For nine months, Ironman Barcelona had been my number one goal.
Most days were planned around training – before and after work (I'm a senior consultant on the sport and sponsorship team at Teneo PSG). I missed out on social occasions, escaped from friends’ celebrations to complete all-important long runs and bike rides, squeezed in a five-hour bike before boarding a flight to a close friend’s wedding.
None of this seemed crazy at the time. Consistency is the name of the game when you are attempting a 2.4-mile (3.8km) swim, 112-mile (180km) bicycle ride and a full 26.22-mile (42km) marathon run.
To deviate from the training plan would be criminal.
The alarm went off at 6.15am, but that didn’t matter a damn – I was already wide awake. I didn’t have the best night’s sleep, but that was to be expected when you’re nervous for the big day ahead. I didn’t let it get to me – I knew it was more important to have a few good nights’ sleep in the days beforehand.

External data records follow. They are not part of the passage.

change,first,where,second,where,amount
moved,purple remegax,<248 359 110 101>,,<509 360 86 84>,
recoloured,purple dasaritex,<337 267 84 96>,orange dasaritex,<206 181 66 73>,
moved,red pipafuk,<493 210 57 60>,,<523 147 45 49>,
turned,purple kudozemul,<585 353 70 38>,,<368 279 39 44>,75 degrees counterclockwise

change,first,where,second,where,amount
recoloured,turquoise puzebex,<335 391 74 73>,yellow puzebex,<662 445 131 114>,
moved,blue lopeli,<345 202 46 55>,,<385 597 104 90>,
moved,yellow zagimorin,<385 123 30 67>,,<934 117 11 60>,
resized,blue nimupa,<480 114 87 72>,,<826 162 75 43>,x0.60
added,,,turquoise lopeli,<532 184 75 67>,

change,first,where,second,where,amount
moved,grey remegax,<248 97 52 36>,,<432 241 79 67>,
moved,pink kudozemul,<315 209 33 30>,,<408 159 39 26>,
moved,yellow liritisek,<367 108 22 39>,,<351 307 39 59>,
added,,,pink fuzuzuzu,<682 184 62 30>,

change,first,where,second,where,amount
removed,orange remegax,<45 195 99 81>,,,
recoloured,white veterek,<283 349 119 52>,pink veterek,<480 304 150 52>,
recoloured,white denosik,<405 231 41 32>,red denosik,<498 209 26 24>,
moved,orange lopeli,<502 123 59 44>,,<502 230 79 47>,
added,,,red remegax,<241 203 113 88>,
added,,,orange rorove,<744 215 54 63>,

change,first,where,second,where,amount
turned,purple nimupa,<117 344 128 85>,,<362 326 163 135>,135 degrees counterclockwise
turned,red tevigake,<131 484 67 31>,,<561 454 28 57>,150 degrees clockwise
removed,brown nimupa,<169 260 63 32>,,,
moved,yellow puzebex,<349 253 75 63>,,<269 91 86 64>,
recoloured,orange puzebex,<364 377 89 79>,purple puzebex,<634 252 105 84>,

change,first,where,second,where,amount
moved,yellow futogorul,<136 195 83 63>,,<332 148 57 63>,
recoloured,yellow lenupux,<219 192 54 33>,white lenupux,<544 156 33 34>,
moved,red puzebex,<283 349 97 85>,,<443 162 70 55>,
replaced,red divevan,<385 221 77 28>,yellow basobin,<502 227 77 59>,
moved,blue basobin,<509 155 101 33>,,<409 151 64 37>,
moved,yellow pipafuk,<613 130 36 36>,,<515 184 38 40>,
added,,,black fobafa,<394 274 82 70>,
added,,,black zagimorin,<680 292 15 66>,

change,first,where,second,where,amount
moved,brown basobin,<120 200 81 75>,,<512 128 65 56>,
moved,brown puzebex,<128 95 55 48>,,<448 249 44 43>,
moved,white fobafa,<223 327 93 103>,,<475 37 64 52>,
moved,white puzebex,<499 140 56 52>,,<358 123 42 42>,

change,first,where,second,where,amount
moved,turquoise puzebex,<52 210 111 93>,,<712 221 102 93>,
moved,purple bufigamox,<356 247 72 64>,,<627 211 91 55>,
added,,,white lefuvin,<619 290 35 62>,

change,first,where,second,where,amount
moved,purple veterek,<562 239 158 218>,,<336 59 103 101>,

Task number one – breakfast. Always a struggle. The nerves combined with the early rise doesn’t make for the most pleasurable breakfast. I spooned as much porridge as I possibly could into my mouth, washed down with a few swigs of carbohydrate sports drink. Yum. The last proper meal for 14 hours. My brother had volunteered to ferry me down to transition. There were very few words exchanged over breakfast, I was scared for what lay ahead.
The Irish had brought the weather with them. Pitch dark and lashing rain, I entered transition along with about 3,000 other triathletes to find my bike, which had been racked the night before, and proceeded to set up my transition bags. Having never done an Ironman before, hours had gone into working out what to eat on the bike and run; how many calories I needed, what it was possible to digest, salts, electrolytes, drinks bottles. These may seem like small details, but this could make or break you. I stuffed my bike bags with energy bars and gels and completed the final checks.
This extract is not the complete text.